Developing Standard Objects and Modular Applications You can reduce the amount of time required to develop Oracle LSH applications by developing standard object definitions and reusing them as much as possible. To encourage programmers to reuse standard definitions, make it clear which definitions are standard by storing them in a special library (for example, a Standards Domain) and/or classifying them as Standard, for example.

Following are a few strategies for developing standards in object definition:

  • Develop standard Table definitions. If you have a standard set of Tables, with standard data types and lengths for corresponding columns in different Tables, then you can easily reuse the same Table definition at different points in the data flow, and write standard Programs to read from and write to the standard Tables.

    You can develop your own company standards or use external standards. For example, if you plan to submit drug approval applications to the FDA using the CDISC data model, you may want to use the CDISC standards as your company standards and use Oracle LSH Programs to convert your existing data.

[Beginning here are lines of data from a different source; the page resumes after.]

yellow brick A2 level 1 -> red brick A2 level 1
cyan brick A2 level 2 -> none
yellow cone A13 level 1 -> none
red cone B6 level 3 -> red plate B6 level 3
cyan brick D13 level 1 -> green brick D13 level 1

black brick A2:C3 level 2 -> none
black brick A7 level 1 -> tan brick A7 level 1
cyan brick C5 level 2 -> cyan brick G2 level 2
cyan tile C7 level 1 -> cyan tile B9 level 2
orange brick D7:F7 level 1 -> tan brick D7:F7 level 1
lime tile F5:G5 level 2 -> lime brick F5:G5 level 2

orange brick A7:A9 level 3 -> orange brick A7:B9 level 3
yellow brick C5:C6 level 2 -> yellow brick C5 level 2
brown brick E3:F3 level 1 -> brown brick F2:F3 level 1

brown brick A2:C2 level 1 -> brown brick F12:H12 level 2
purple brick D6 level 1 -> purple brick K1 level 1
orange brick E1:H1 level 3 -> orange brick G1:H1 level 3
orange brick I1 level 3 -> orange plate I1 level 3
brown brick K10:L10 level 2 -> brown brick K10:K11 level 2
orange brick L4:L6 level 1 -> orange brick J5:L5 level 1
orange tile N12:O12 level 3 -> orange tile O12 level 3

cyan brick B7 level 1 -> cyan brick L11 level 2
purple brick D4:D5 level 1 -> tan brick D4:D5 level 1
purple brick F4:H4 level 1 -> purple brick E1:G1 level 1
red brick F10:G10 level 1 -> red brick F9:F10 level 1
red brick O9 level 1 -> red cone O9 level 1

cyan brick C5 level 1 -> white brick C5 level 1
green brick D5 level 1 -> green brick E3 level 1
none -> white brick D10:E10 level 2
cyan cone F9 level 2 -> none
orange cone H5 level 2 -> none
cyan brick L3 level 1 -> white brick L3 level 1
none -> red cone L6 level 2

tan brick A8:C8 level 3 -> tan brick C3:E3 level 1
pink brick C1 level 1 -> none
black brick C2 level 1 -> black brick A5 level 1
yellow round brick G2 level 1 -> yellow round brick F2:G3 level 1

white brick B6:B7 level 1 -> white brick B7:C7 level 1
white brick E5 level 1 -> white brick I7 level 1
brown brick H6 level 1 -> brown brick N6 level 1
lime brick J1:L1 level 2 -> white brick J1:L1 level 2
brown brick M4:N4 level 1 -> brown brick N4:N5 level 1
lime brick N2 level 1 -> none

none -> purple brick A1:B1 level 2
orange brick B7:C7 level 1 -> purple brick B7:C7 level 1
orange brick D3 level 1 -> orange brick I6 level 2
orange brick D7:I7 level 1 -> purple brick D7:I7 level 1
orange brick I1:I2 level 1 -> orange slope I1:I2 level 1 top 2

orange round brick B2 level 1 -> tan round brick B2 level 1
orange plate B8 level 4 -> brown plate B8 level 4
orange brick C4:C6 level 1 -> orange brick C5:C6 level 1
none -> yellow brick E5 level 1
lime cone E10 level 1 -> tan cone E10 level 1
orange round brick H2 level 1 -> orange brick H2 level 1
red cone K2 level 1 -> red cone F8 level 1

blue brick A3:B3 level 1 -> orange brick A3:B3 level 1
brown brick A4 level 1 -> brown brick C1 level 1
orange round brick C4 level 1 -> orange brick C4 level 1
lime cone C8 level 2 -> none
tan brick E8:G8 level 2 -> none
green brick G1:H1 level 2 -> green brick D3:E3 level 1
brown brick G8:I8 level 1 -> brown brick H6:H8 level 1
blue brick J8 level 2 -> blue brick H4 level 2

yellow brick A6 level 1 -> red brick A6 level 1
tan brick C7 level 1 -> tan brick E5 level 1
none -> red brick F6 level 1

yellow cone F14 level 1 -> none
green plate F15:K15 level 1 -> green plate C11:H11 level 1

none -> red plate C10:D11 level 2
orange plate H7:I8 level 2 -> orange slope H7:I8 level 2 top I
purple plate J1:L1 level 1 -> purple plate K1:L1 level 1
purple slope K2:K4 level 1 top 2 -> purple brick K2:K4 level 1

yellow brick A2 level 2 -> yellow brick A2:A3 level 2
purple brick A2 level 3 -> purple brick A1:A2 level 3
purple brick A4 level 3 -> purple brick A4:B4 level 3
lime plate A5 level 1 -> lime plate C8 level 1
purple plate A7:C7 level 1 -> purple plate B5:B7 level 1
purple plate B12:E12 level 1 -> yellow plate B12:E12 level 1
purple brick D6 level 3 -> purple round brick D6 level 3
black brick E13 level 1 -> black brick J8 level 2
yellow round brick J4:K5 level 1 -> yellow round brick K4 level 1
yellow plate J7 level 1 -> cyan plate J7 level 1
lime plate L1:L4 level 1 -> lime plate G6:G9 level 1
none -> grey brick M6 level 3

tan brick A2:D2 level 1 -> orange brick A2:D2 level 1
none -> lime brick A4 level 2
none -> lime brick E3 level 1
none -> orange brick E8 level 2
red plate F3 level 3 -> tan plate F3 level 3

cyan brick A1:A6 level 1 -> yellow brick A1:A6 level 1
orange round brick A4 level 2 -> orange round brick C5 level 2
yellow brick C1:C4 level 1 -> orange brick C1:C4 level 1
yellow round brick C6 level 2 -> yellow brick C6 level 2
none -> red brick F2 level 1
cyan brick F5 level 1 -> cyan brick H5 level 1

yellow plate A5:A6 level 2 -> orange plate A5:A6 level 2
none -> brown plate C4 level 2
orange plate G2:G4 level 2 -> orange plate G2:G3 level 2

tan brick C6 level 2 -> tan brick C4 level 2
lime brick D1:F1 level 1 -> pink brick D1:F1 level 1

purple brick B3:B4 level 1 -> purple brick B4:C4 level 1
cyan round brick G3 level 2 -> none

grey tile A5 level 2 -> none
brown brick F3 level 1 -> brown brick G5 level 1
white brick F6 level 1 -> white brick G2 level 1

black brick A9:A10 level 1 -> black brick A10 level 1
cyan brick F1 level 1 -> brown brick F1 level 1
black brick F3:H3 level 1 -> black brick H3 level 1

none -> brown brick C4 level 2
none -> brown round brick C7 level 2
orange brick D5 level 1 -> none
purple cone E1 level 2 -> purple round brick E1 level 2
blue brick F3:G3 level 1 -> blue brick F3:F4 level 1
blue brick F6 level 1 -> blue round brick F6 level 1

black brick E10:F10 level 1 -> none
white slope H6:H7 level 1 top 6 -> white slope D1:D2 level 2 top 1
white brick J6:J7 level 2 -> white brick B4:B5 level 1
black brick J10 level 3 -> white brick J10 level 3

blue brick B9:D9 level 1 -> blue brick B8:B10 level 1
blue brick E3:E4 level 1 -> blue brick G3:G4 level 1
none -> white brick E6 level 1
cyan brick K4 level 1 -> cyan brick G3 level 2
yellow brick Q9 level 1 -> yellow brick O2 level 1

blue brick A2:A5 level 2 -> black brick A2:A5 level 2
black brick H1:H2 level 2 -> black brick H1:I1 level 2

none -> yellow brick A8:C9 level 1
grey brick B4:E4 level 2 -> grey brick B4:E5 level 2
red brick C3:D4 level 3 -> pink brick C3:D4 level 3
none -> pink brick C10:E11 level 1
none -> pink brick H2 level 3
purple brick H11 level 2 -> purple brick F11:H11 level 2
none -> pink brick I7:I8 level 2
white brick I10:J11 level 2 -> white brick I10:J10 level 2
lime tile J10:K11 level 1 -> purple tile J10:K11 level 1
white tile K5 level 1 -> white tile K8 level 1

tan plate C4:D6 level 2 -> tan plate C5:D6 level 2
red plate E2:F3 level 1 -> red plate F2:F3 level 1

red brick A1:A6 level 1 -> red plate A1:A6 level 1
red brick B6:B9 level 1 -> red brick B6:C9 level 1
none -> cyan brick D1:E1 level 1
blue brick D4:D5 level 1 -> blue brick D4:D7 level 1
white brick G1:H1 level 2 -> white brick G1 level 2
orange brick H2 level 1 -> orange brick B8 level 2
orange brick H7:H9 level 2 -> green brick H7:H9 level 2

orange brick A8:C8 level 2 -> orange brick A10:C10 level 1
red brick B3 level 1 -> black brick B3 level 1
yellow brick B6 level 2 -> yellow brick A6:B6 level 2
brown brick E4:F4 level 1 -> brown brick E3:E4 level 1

    The standard data model you use must be compatible with the data model of the source system(s) you use.

  • Define more Programs with a smaller scope instead of fewer Programs with a larger scope. You can then use the smaller-scope Programs as modules in multiple applications.

    For example, rather than define a single Program to combine data from different studies and then analyze the data, define two separate Programs, one to combine data and the other to analyze data. Both Programs are reusable in more situations. You can reuse the combining Program before different analytical Programs, and you can reuse the analytical Program, perhaps with minor modifications, on data from either a single study or multiple studies, for example.

    You can include a series of Programs in a single Workflow, so that you can run all the Programs in a single process.

  • Make executable object definitions more reusable by defining Parameters to control the data to be processed

    For example, if you want to use the same Program to generate a Demography Report in several different studies, create a Parameter to contain the study name. You can either make the Study Parameter enterable by the user who runs the report, or, in the Execution Setup for each instance, bind the Study Parameter to the value appropriate for each study.

Migrating Existing Programs, Data Sets, and Tables from Other Systems

In Oracle LSH you can continue to use programs, data sets, and tables you have developed for use in other systems. Although this feature may be particularly useful as you begin to use Oracle LSH, you can continue to upload external programs, data sets, and tables and convert them to Oracle LSH Programs and Tables at any time.

Load Sets can convert Oracle tables and views, or SAS data sets, to Oracle LSH Tables, as well as load the data they contain or point to into Oracle LSH. Load Sets also automatically convert your Oracle Clinical Global Library definitions to Oracle LSH definitional objects and load any Oracle Clinical stable interface tables and data you choose. For further information, see "DefiningLoad Sets" in the Oracle Life Sciences Data Hub Application Developer's Guide.

You can upload SAS source code files, including macros and formats, into Oracle LSH Source Code definitions. For further information, "Defining Programs" in the Oracle Life Sciences Data Hub Application Developer's Guide.